Но грозная туча, нависшая над Францией, над Западной Европой, ушла, не разразившись бурей. Распри в стане союзников оказались сильнее общности интересов Вероломство и тайное противодействие австрийцев создавали для армии Суворова большие опасности, чем сражение на поле боя с французами. Легендарный переход через Альпы спас русскую армию, спас честь Суворова — он уходил непобедимым, но перед многими вставал вопрос: к чему были все эти жертвы? Ради чего воевали?
Этот вопрос вставал, не мог не встать перед мыслящими людьми в обеих странах сразу же по окончании войны. Становилось очевидным, что война между двумя государствами, расположенными одно на востоке, другое на западе Европы, играла на руку англичанам, австрийцам, пруссакам, кому угодно, но ни в малой мере не соответствовала действительным интересам России и Франции Более того, раз возникнув, эта мысль, естественно, должна была быть доведена до логического конца: война, вражда между Францией и Россией противоречила национальным интересам обеих стран. Следующим логическим звеном в этой цепи рассуждений закономерно должно было быть признание желательности, пользы, необходимости союза между двумя державами.
***
Бонапарт, едва лишь получив полномочия первого консула, поставил в качестве важнейшей внешнеполитической задачи правительства Республики сближение с Россией. «Мы не требуем от прусского короля ни армии, ни союза; мы просим его оказать лишь одну услугу — примирить нас с Россией…»[585]
—писал Бонапарт в январе 1800 года. Задача эта казалась ему в ту пору столь трудно осуществимой, что он не мыслил ее иначе чем при посредничестве Пруссии. Но сколь важное значение он ей придавал, видно из того, что, не довольствуясь ни стараниями Талейрана, ни обычными дипломатическими каналами, он направил в Берлин своих личных эмиссаров — Дюрока, затем Бернонвилля и, наконец, Лавалетта[586].Бонапарт тогда еще, по-видимому, не знал, что Павел I в то же самое время приходил к сходным мыслям На донесении от 28 января 1800 года Крюднера, русского посланника в Берлине, сообщавшего о шедшем через Берлин французском зондаже, Павел своей рукой написал: «Что касается сближения с Францией, то я бы ничего лучшего не желал, как видеть ее прибегающей ко мне, в особенности как противовесу Австрии»[587]
. Павел писал это примерно в те же самые дни, когда Бонапарт подходил к решению той же задачи.Павел писал о «противовесе Австрии». Но столь же крайним раздражением он был охвачен и против другого союзника — против Англии[588]
. Эта новая внешнеполитическая ориентация российского императора не осталась тайной для английского посла в Петербурге Уитворта; этот дипломат вообще обладал повышенной любознательностью, едва ли совместимой с его официальным статусом. «Император в полном смысле слова не в своем уме»[589],— писал Уитворт.

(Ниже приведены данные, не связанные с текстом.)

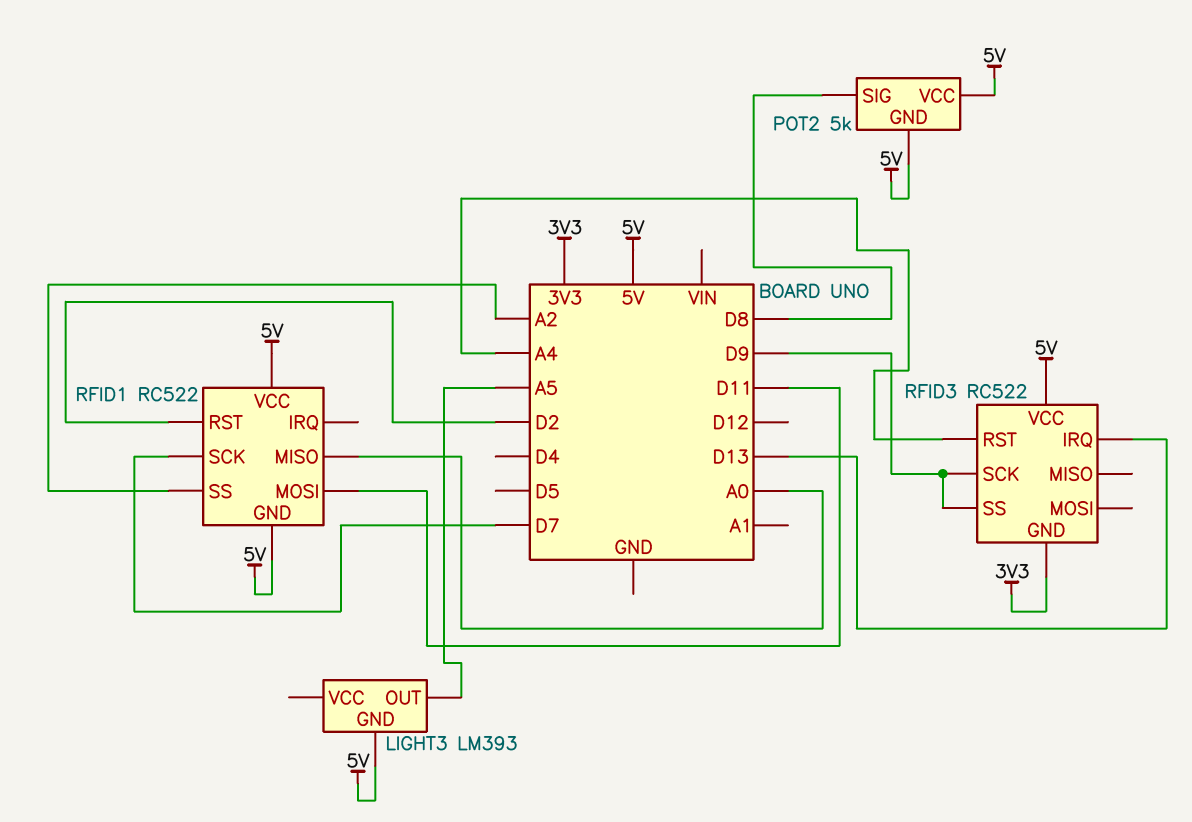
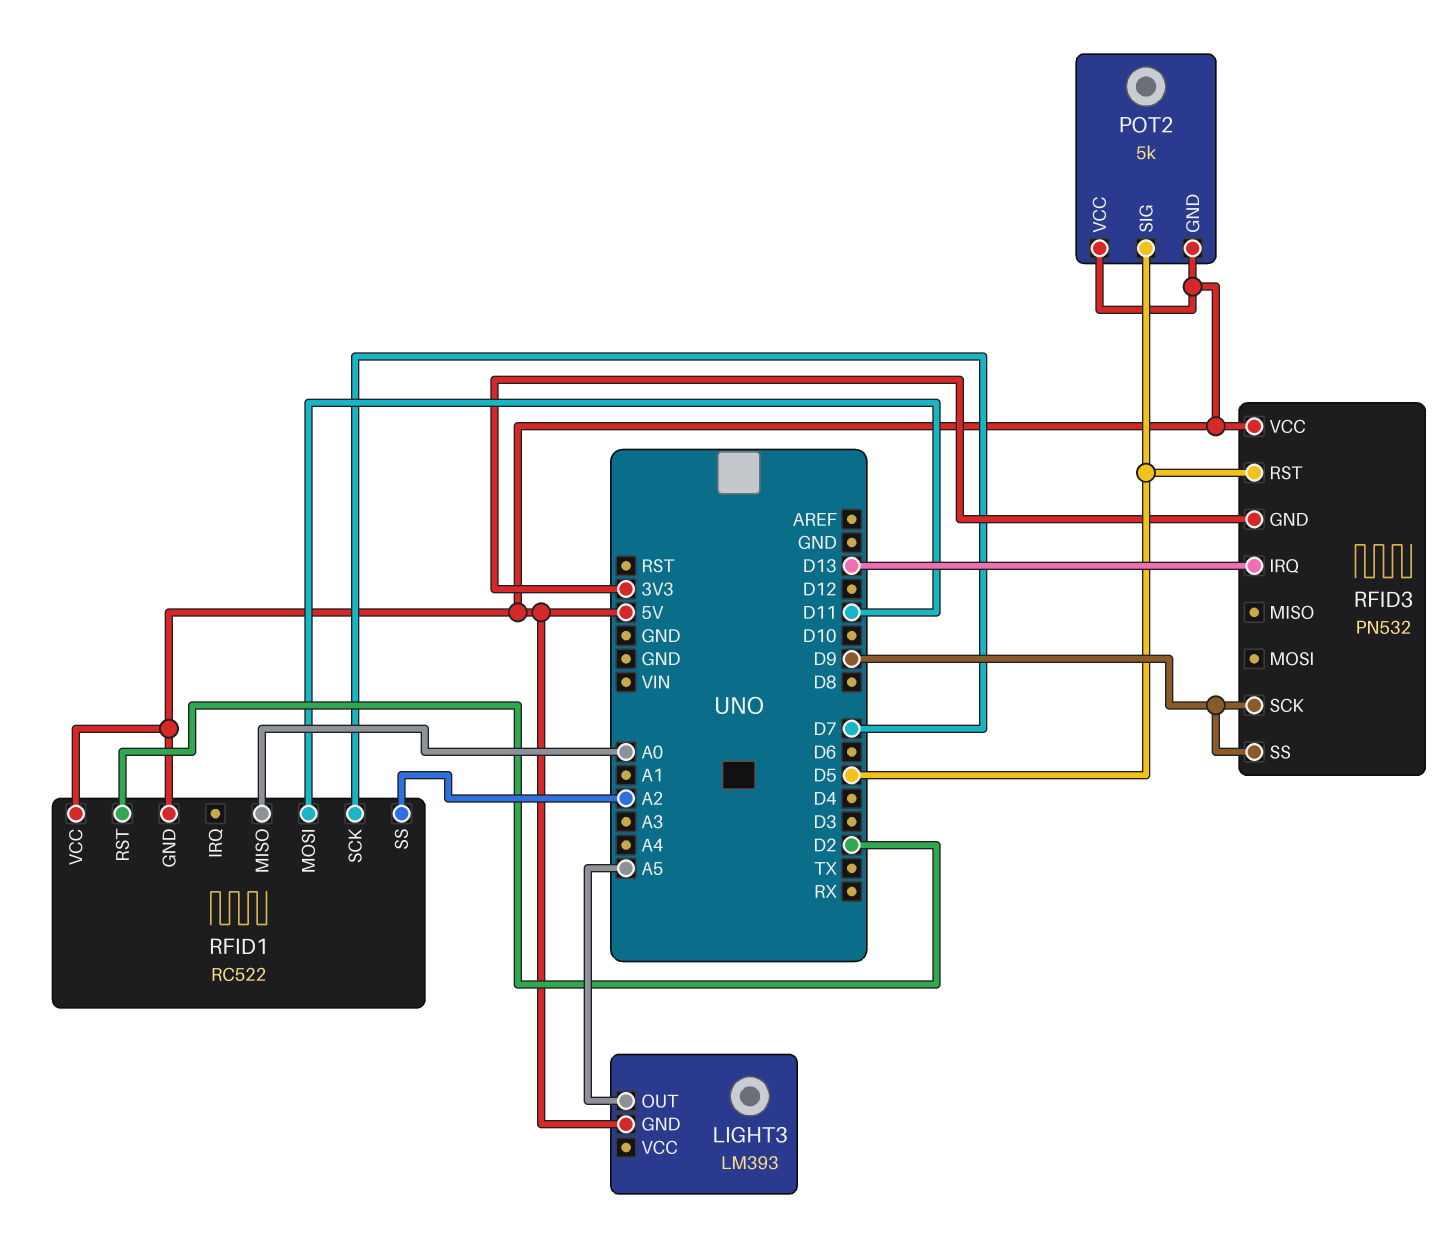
POT2 pin SIG: D8 -> D5
RFID3: RC522 -> PN532
RFID3 pin RST: A4 -> D5

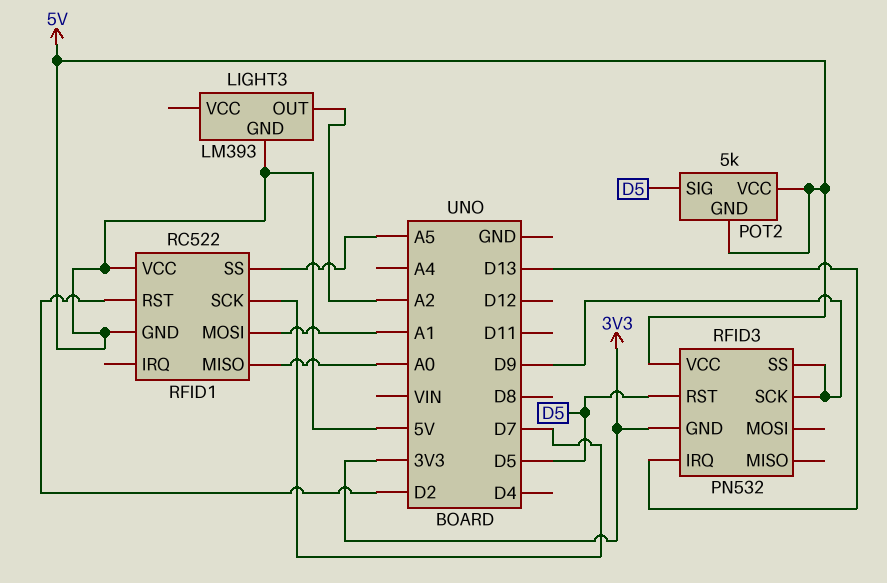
LIGHT3 pin OUT: A5 -> A2
RFID1 pin MOSI: D11 -> A1
RFID1 pin SS: A2 -> A5

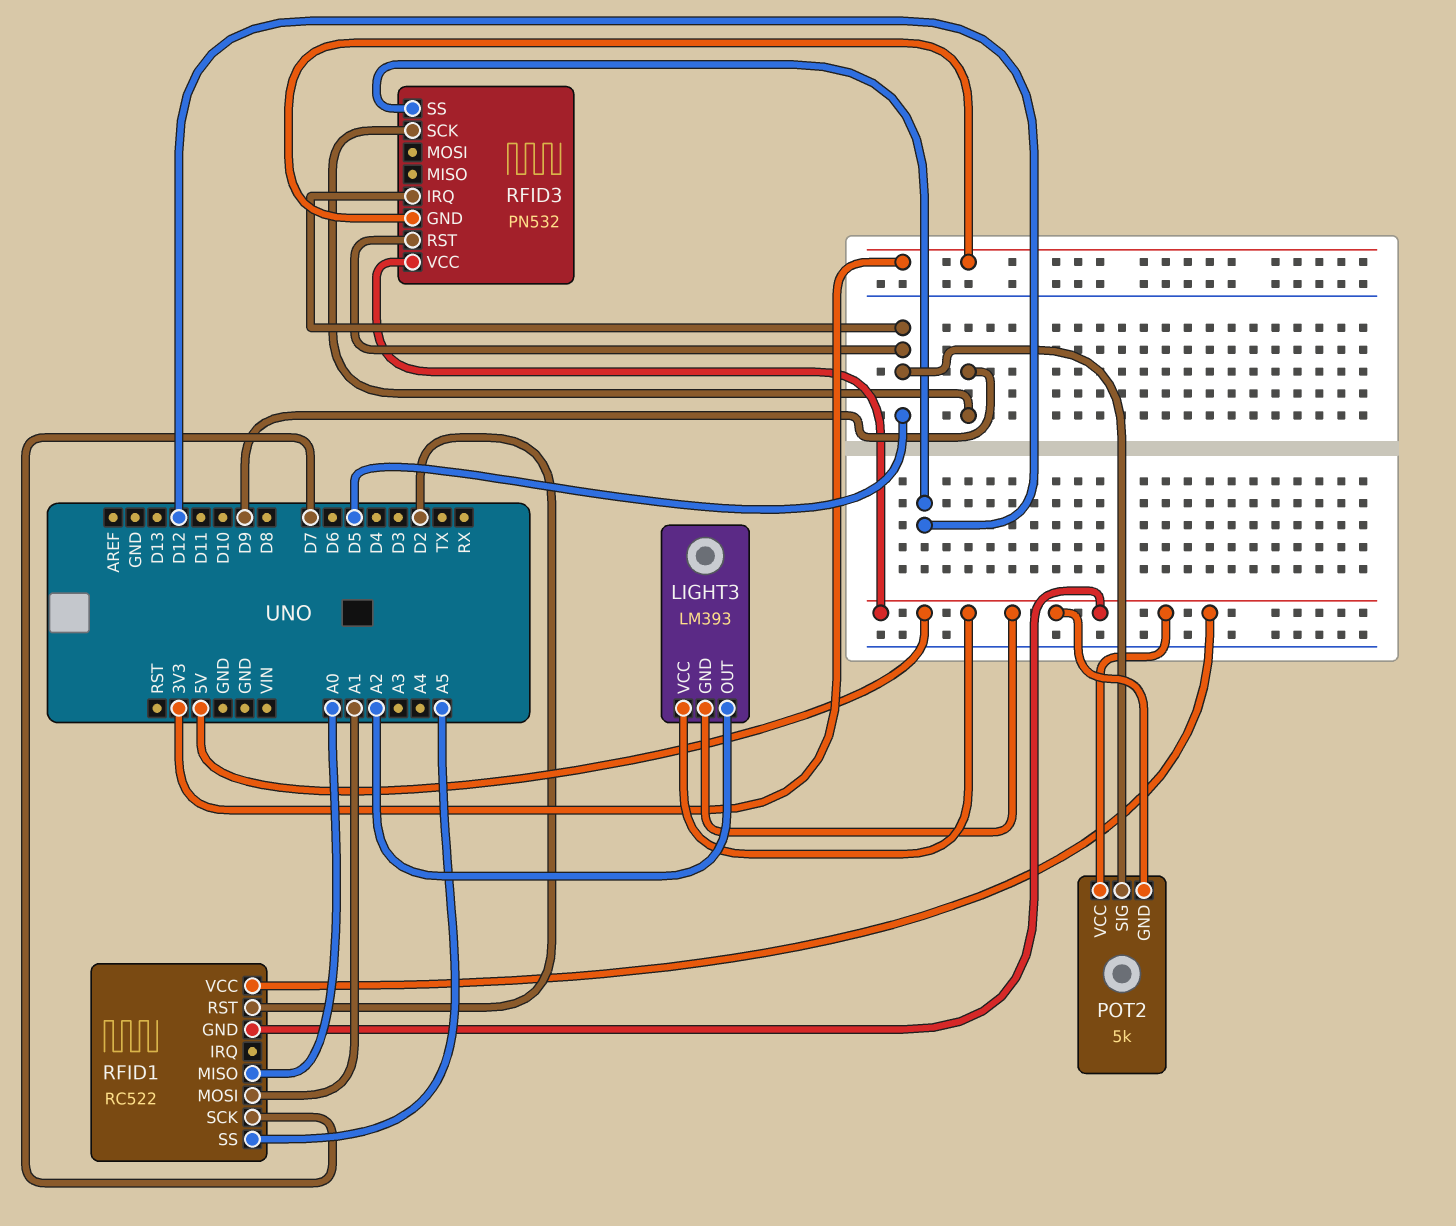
LIGHT3 pin VCC: none -> 5V
RFID3 pin IRQ: D13 -> D5
RFID3 pin SS: D9 -> D12

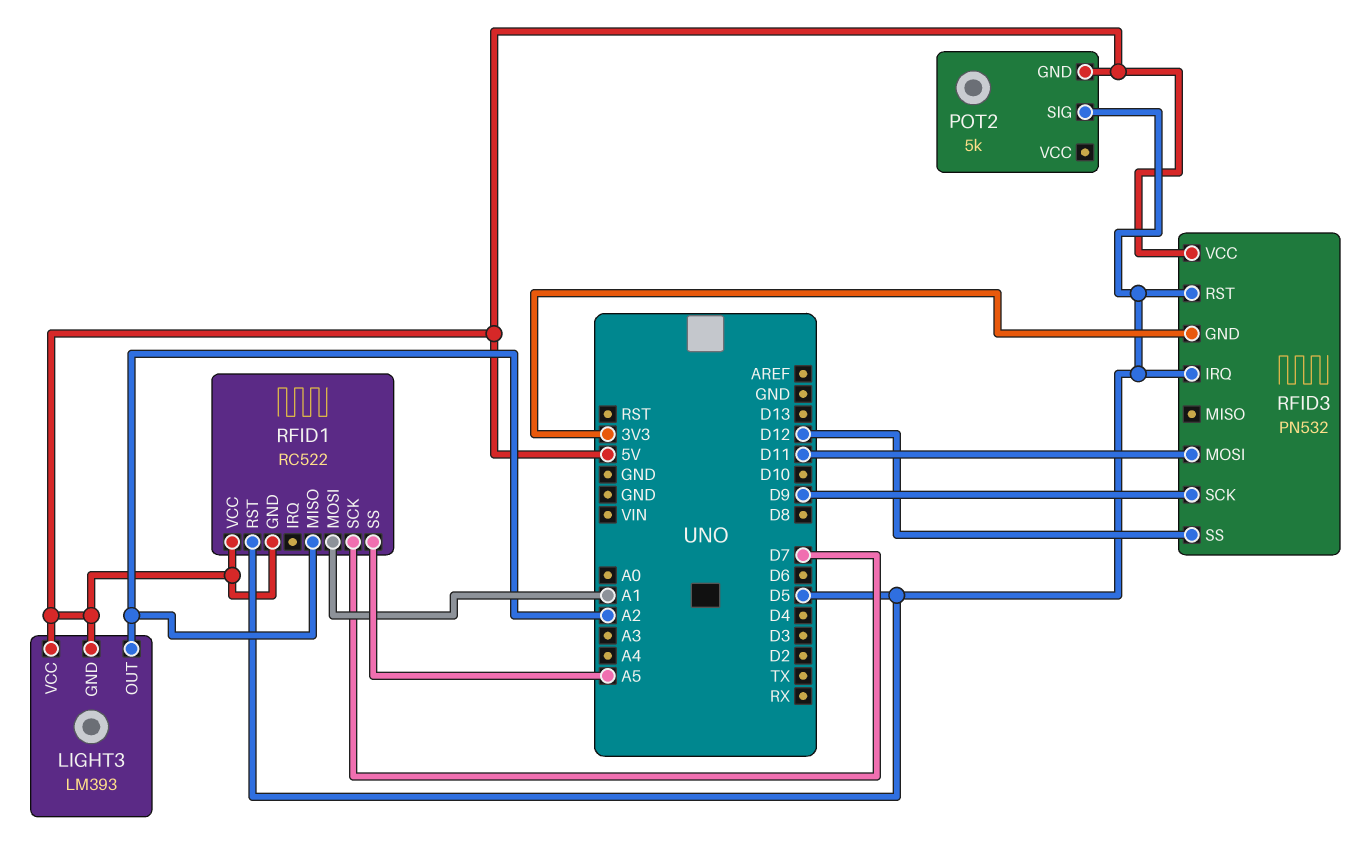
POT2 pin VCC: 5V -> none
RFID1 pin MISO: A0 -> A2
RFID1 pin RST: D2 -> D5
RFID3 pin MOSI: none -> D11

В поведении российского самодержца было действительно немало удивительных поступков и черт, вызывавших смущение, страх, даже ужас его современников. Но в рассматриваемом вопросе император как раз проявил здравый смысл. Он обнаружил так много здравого рассудка, что даже потребовал от английского правительства отозвать Уитворта: этот джентльмен ему не нравился, он не внушал доверия. «Имея давно причины быть недовольным образом действия кавалера Витворта… и желая избегнуть неприятных последствий, какие могут произойти от дальнейшего пребывания при дворе моем лживых министров, я требую, чтобы кавалер Витворт был отозван…»[590]. Последующие события показали, сколь обоснованны были опасения Павла I.Но на пути и первого консула, и русского императора при всей почти неограниченной власти, которой каждый из них обладал, в достижении намеченной цели возникали непредвиденные препятствия и затруднения.
Как уже говорилось, идея франко-русского сближения в сложившихся условиях была настолько жизненной, настолько соответствовала интересам обеих держав, что она приходила в голову не только официальным руководителям государства или должностным лицам. В частности, эту популярную идею были готовы бросить на чашу весов и третьи участники борьбы — претенденты на власть, представители роялистской партии Людовика XVIII.